During the year there is a clear difference between summer and winter. During winter the transmission is around 30% while during summer it is around 5%. This shows how effective are the trees in capturing available light.

ggplot(sw_b_d, aes(x=Date))+
  geom_line(aes(y=transmitted))+
  labs(y = "Trasmission coefficient", x = "Time") +
  ylim(0,.5)

Figure 1.3: Absorption coefficient over the year, daily average. Data from Hainich national park 2020.

During summer days there is a daily cycle of the transmission coefficient (Figure 1.4). It is lower during the morning and evening and higher in the middle of the day.

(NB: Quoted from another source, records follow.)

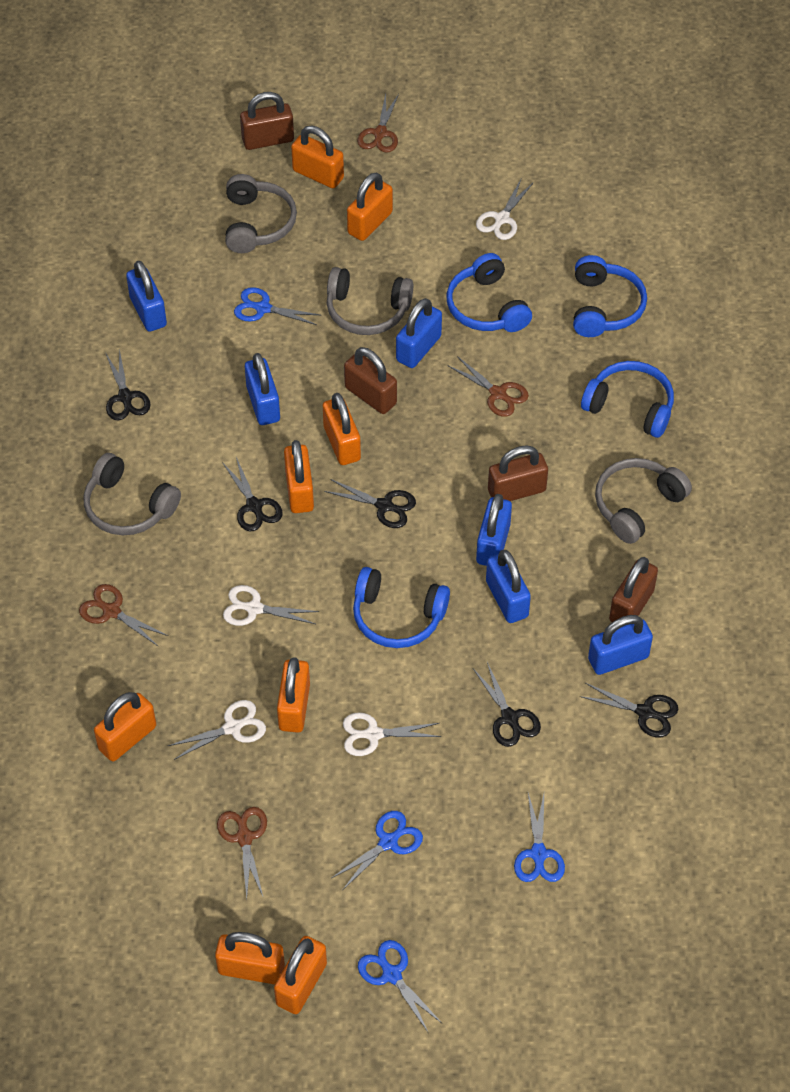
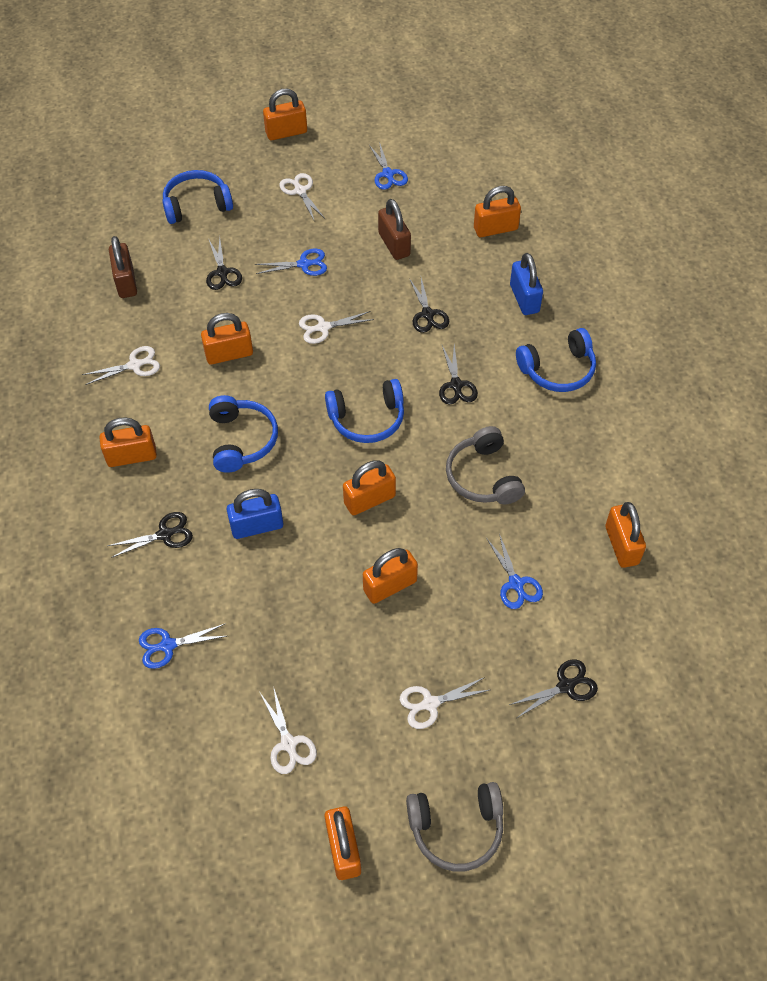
blue padlock: 6 -> 2
brown padlock: 4 -> 2
brown scissors: 4 -> 0
grey headphones: 4 -> 2
white scissors: 4 -> 5

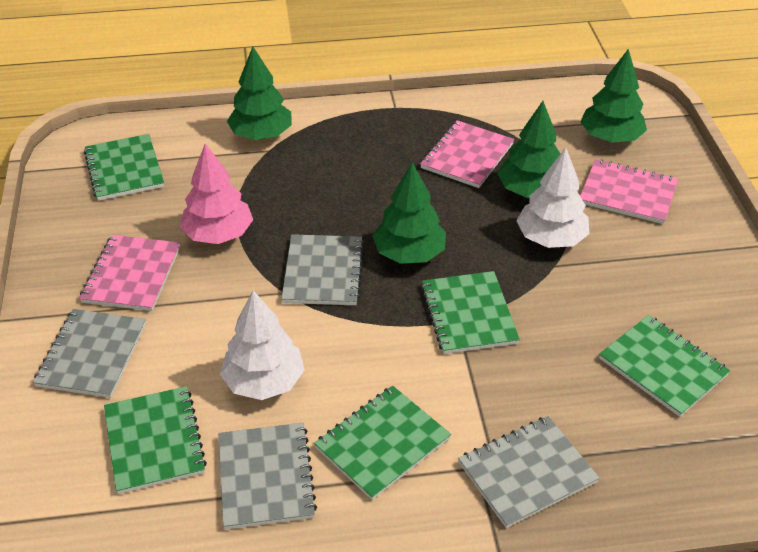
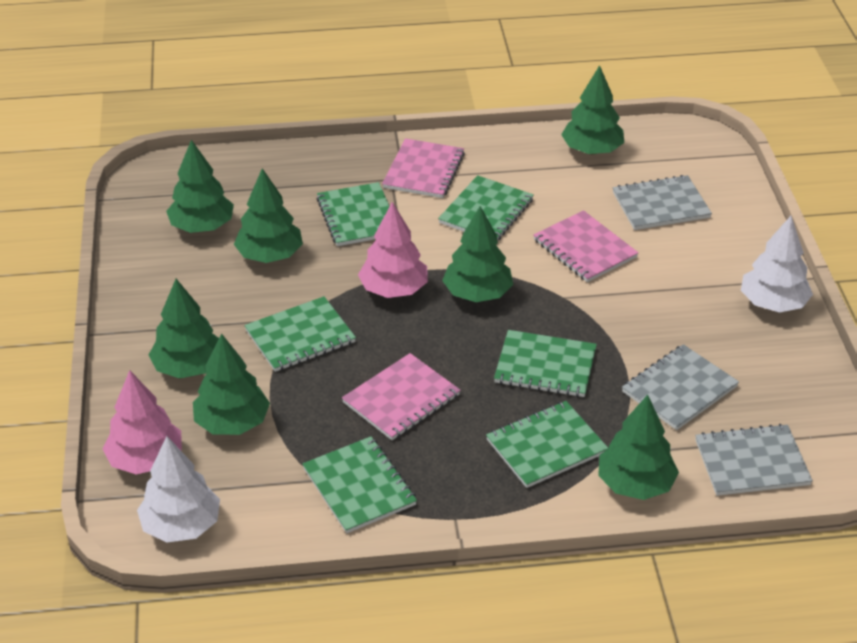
green notebook: 5 -> 6
green tree: 4 -> 7
grey notebook: 4 -> 3
pink tree: 1 -> 2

This can be explained because when the sun is low on the horizon there is more reflection and the light penetrates less in the canopy, thus resulting in a reduced transmission coefficient.

sw_b %>%
  filter(between(Date, as_datetime("2020-07-1"), as_datetime("2020-07-2"))) %>%
ggplot(aes(x=Date))+
  geom_line(aes(y=transmitted))+
  labs(y = "Trasmission coeficient", x = "Time")

Figure 1.4: Daily cycle trasmittion coefficient. Data every 30 mins. Data from Hainich national park 1st July 2020.

1.4.4 Radiation below canopy

The absolute value of the radiation below the canopy (Figure 1.5) is relatively constant between summer and winter with the notable exception of spring. There are no leaves in the canopy yet, but the solar radiation is getting stronger. This can explain the why in beech forest there is a some undergrowth only during spring.

ggplot(sw_b_d, aes(x=Date))+
  geom_line(aes(y=belowcanopy))+
  labs(y = "Transmitted radiation [W m-2]", x = "Time")

Figure 1.5: Radiation trasmitted below the canopy over the year. Data is averaged daily. Data from Hainich national park 2020.

1.4.5 Diffuse and direct radiation

The total radiation is sum of the diffuse and direct (Figure 1.6). The amount of direct radiation changes a lot during the year. You can see that April and September were relatively sunny months (direct and total radiation are similar), while July and August were cloudy (big difference between direct and total) The diffuse radiation has a its own pattern across the year.

shortwavedata <- mutate(shortwavedata,
                        direct = Shortwave_incoming_W_m.2 - Shortwave_incoming_diffuse_W_m.2)

shortwavedata%>%
  group_by(week(Date)) %>%
  summarise_all(mean) %>%
  gather("type", "rad", Shortwave_incoming_W_m.2,
         direct, Shortwave_incoming_diffuse_W_m.2, factor_key = T)  %>%
  ggplot(aes(x=Date, y=rad, color=type)) +
    geom_line() +
    scale_color_colorblind(labels=c("total", "direct", "diffuse")) +
    labs(y="Radiation [W m-2]", x="Time", col="Radiation")

Figure 1.6: Direct and diffuse component of shortwave radiation over a year. Data is averaged weekly. Data from Hainich national park 2020.

Figure 1.7 shows a summer week, where it is possible to clearly see the difference between cloudy and sunny day. The 8th of July (first day) was cloudy with virtually no direct radiation, while the 13th of July was very sunny with almost all radiation direct.

shortwavedata%>%
  filter(week(Date)==28) %>%
  gather("type", "rad", Shortwave_incoming_W_m.2, direct, factor_key = T)  %>%
  ggplot(aes(x=Date, y=rad, color=type)) +
    geom_line() +
  scale_color_colorblind(labels=c("total", "direct")) +
  labs(y="Radiation [W m-2]", x="Time", col="Radiation")

Total and direct component of shortwave radiation over a week. Data is averaged over 30 min. Data from Hainich national park second week July 2020.

Figure 1.7: Total and direct component of shortwave radiation over a week. Data is averaged over 30 min. Data from Hainich national park second week July 2020.